Einige Fragen bleiben aber noch: Könnte ihr seitens firstload Betrug vorgeworfen werden mit dem Hintergrund sich absichtlich durch Verwendung falscher Daten Leistungen erschlichen zu haben? Wenn ja, wäre davon auszugehen, dass Firstload diesen Schritt unternimmt?
Und: Kann Firstload, da eine Personenermittlung über die angegeben (falschen) Daten nicht möglich ist, die korrekten Adressdaten vom Freemailanbieter erhalten? (Der Account wurde heute gelöscht)

Sry für diesen Megathread. Schonmal Dank an alle die sich bis hierher durchgelesen haben. Wär echt dankbar für Antworten oder Ratschläge wie am besten weiter vorzugehen ist.

LG Mocireg


----------



## Teleton (7 Januar 2009)

*AW: Minderjährige bekommt Mahnung von Firstload*

Mocireg,Du hast Dich schon sehr gut eingelesen.
Nochmal kurz hier nachlesen (insbesondere die Diskussion im Link am Ende).
http://forum.computerbetrug.de/info...tragsfallen-versteckte-kosten.html#post131430
Betrug vorwerfen werden die natürlich trotzdem,na und?

Zum "Problem" der Datenherausgabe durch den Provider
Die haben meine IP-Adresse | Augsblog.de


----------



## Caramba (7 Januar 2009)

*AW: Minderjährige bekommt Mahnung von Firstload*



Mocireg schrieb:


> Die Schwester meiner Freundin ist 14 Jahre alt
> Sie hat sich unter falschem Namen und Adresse, und falschem Geburtsdatum für den 14-tägigen Testaccount auf der Seite Firstload.de - Dein Access ins Usenet angemeldet.



Im Normalfall stornieren solche Anbieter die Verträge, wenn sie einen Minderjährigkeitsnachweis vorliegen haben. Solange Deine Schwester nicht die Daten Deiner Eltern, oder von Dir missbraucht hat, sollte die Angabe von falschen Daten nicht so problematisch sein. 

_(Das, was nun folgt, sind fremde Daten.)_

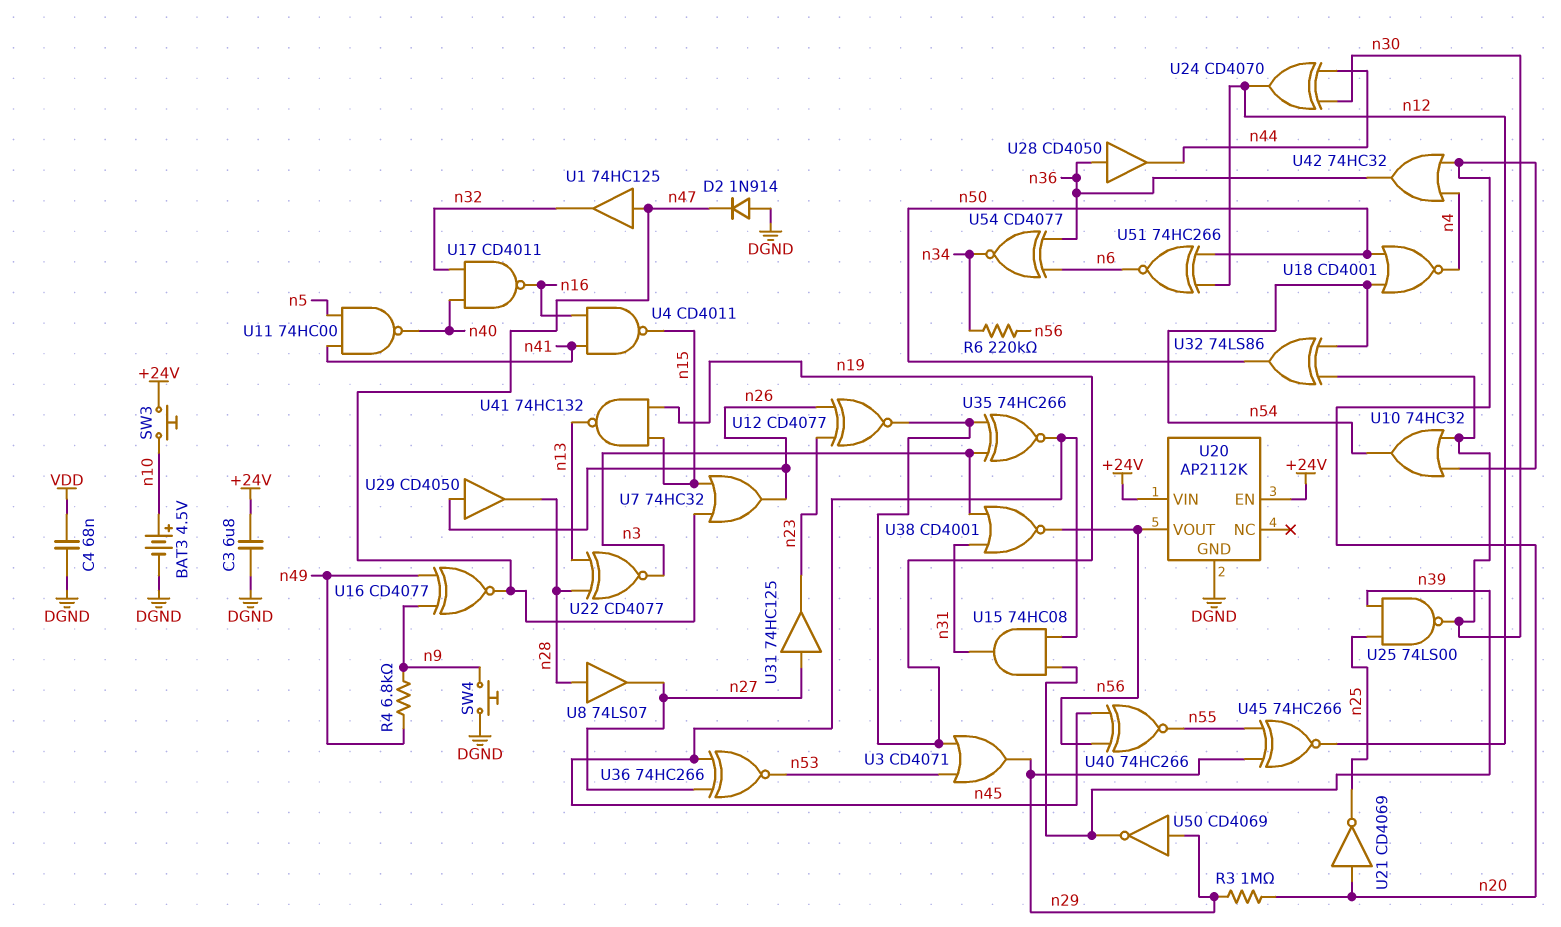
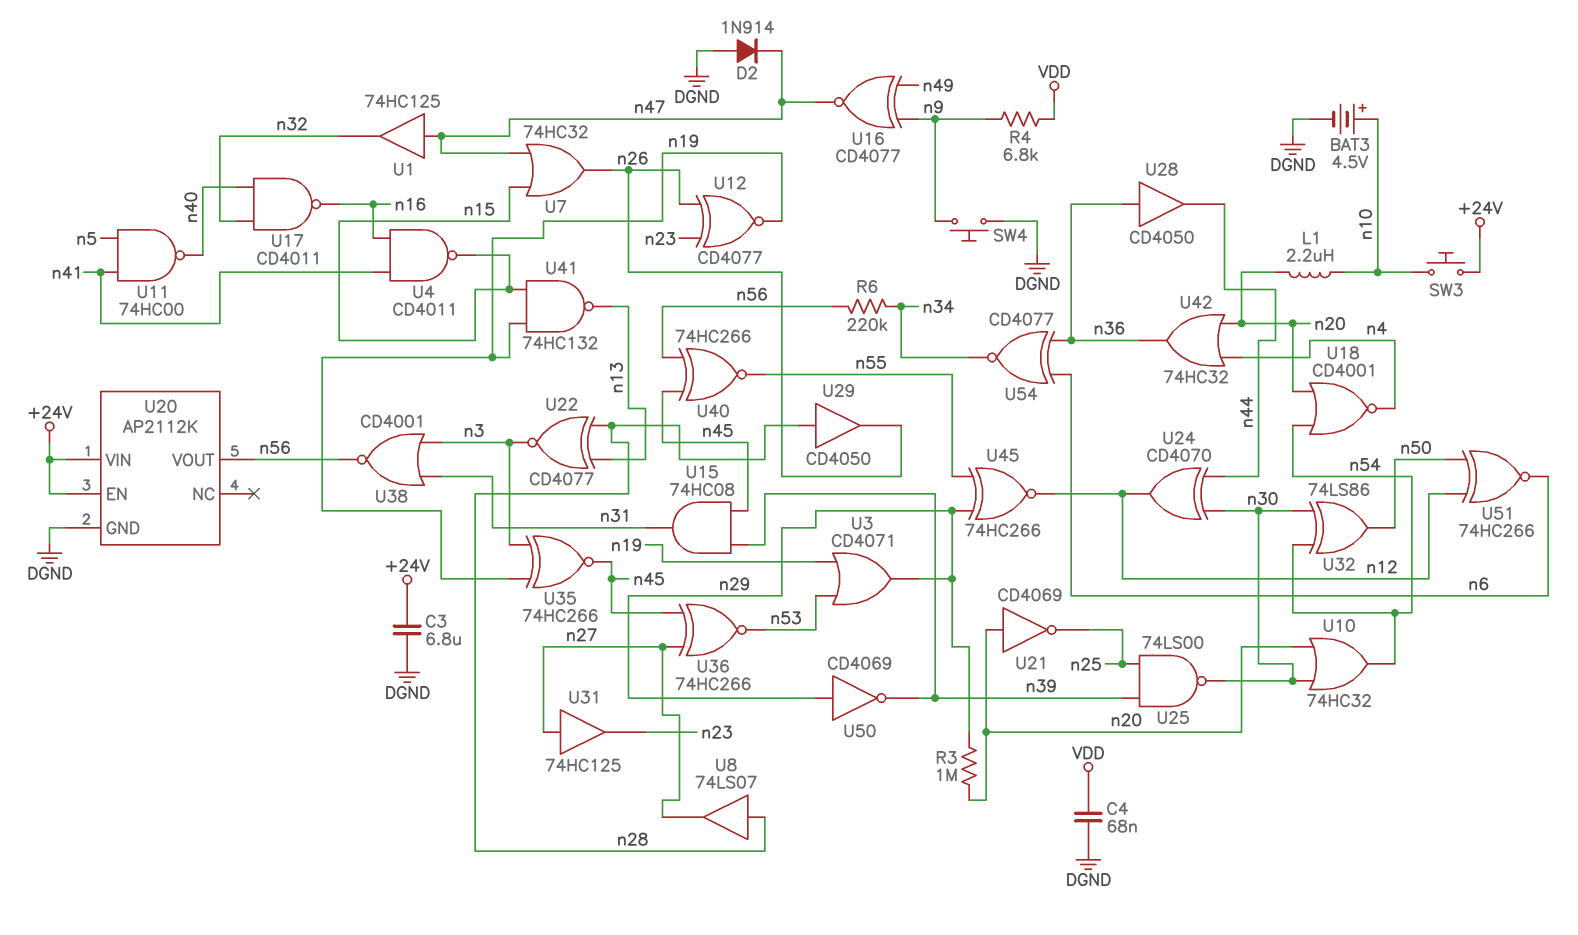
L1: none -> 2.2uH (n10, n20)
R4: 6.8k (n9, n49) -> 6.8k (VDD, n9)
U18: NOR CD4001 (in n50, in n54, out n4) -> NOR CD4001 (in n20, in n54, out n4)
U29: buffer CD4050 (in n26, out n28) -> buffer CD4050 (in n28, out n26)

Wenn die Daten z. B. von Deinen Eltern sind, wir der Anbieter wahrscheinlich sagen, dass nicht eindeutig festgestellt werden kann, ob die Anmeldung nicht doch von den Eltern selbst vollzogen wurde. 

Aber genrell gilt, das ist eine Kulanzregelung! Das heißt sie sind nicht verpflichtet dazu.



Mocireg schrieb:


> Meines Erachtens ist der abgeschlossene Vertrag schwebend unwirksam, da die Schwester meiner Freundin deutlich minderjährig ist, der Taschengeldparagraph nicht zieht, da sie keins erhält und die Eltern von der ganzen Sache auch nichts wussten, sie also ihr ausdrückliches Einverständnis nicht gegeben haben.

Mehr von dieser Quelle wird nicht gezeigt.